Three Mile Island to Close
Eighty year old retired salesman John Garver the morning of March 28, 1979 remembers the acrid odor permeating Harrisburg as he walked out of a restaurant in Pennsylvania’s capital city.
“We had this smell in the air, wondering what it was. Well it didn’t take us long to find out … that the accident started.”
Fourteen miles away, the “accident” was unfolding in Unit 2 at the Three Mile Island Nuclear Power Plant, triggering panic, confusion, and within days an evacuation order.
The partial meltdown sparked national protests, prompted increased safety standards for the nuclear power industry, and largely stymied the industry’s momentum for decades until recent alarm over climate change has made some begin to embrace expanding carbon-free nuclear power.
Today, the remaining reactor (Unit 1) will generate its last kilowatt of energy and close. Three Mile Island was not a victim of the anti-nuclear movement; but rather, it lost out to simple economics. Even though the plant is licensed to operate until 2034, Exelon Generation is ceasing operations after the state of Pennsylvania earlier this year refused to throw the company a financial lifeline to keep it open.

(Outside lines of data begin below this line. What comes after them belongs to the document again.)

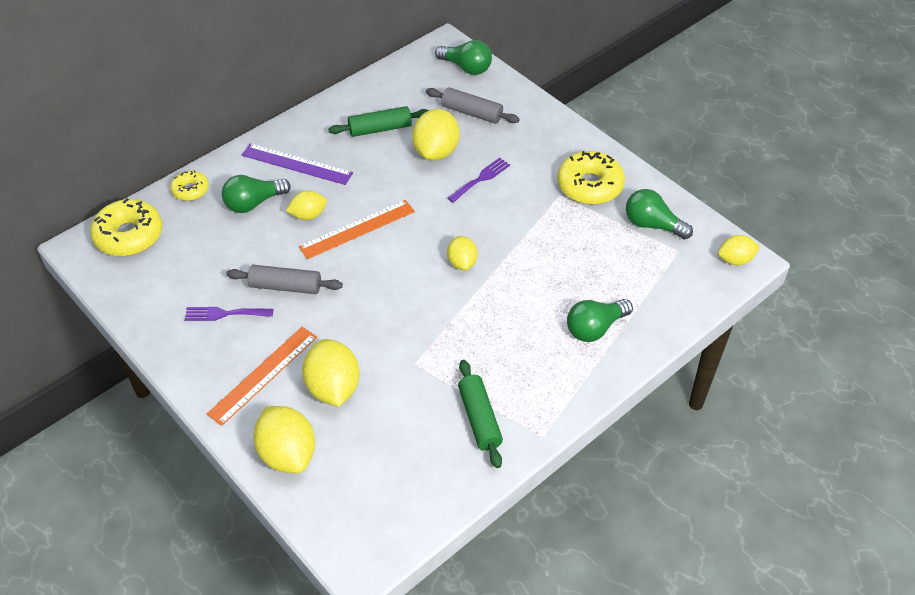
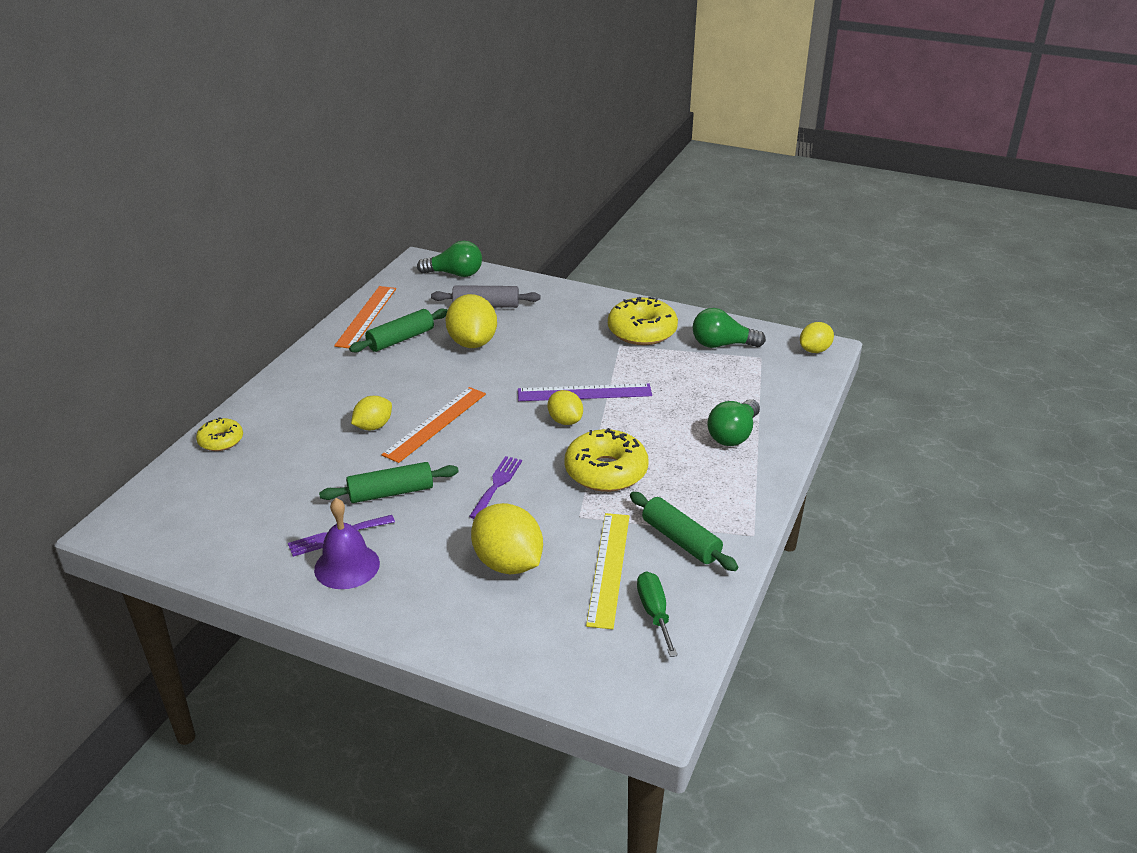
camera: 25 degrees left, 15 degrees down
(129, 235) = (171, 500): yellow donut -> yellow donut (606, 471)
(217, 344) = (347, 566): none -> purple bell
(253, 203) = (303, 433): green light bulb -> none
(263, 374) = (420, 577): orange ruler -> orange ruler (366, 316)
(285, 286) = (391, 492): grey rolling pin -> green rolling pin
(287, 454) = (500, 639): yellow lemon -> none
(296, 164) = (330, 388): purple ruler -> purple ruler (584, 393)
(406, 423) = (609, 568): none -> yellow ruler
(414, 478) = (654, 613): none -> green screwdriver
(481, 179) = (533, 352): purple fork -> purple fork (497, 485)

The plant’s four cooling towers will remain a part of the landscape for now as foreboding concrete tombstones seemingly out of place in the bucolic Susquehanna Valley of central Pennsylvania and a reminder of what happened March 28, 1979.
Taking a Second Look
Senator Cory Booker; “Right now, nuclear is more than 50% of our non-carbon causing energy. People who think we can get there without nuclear being part of the blend just aren’t looking at the facts.”
Economic factors such as cheap natural gas and increasingly affordable renewable sources are slowly driving nuclear power out of business. Additionally, diminished demand has also hurt profitability in addition to rising operational costs. The closure of the Three Mile Island facility will leave 97 commercial reactors at 59 plants, scattered across 30 states, remaining in operation.

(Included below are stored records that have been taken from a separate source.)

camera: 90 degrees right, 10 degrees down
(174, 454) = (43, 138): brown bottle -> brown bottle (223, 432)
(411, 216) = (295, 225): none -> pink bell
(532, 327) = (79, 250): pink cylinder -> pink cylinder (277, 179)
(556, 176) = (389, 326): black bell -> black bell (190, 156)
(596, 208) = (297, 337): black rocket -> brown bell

According to U.S. Energy Information Administration, the Watts Bar Unit 2 in Tennessee was the last nuclear power plant to come on line in 2010. Two more reactors are under construction in Georgia (Nuclear Regulatory Commission [NRC]). No more are planned as of yet.
Pro-industry group, World Nuclear Association: “Public confidence in nuclear energy in the US declined following the Three Mile Island accident. It was a major cause of the decline in nuclear construction through the 1980s and 1990s.”
Harrisburg resident and Chair of the Three Mile Island Alert organization Eric Epstein: “If there is a good thing that happened because of TMI, it had ignited a fierce debate on the viability of nuclear power being safe, reliable, economical, etc.”
It still remains to be seen if more reactors will be built to supplement US energy needs.
“Three Mile Island closes: meltdown changed nuclear energy in America,” USA Today, Ledyard King, September 20, 2019
Exelon is trying the same thing in Illinois with the result still pending.
The one in Joliet?
The quad cities.
Your comment about nuclear power being carbon free is both, incorrect and misleading. For example, there is a significant carbon cost in milling, mining and enriching uranium. There are also non carbon neutral (free) factors in just creating the plant itself, as well as the facilities for doing the above.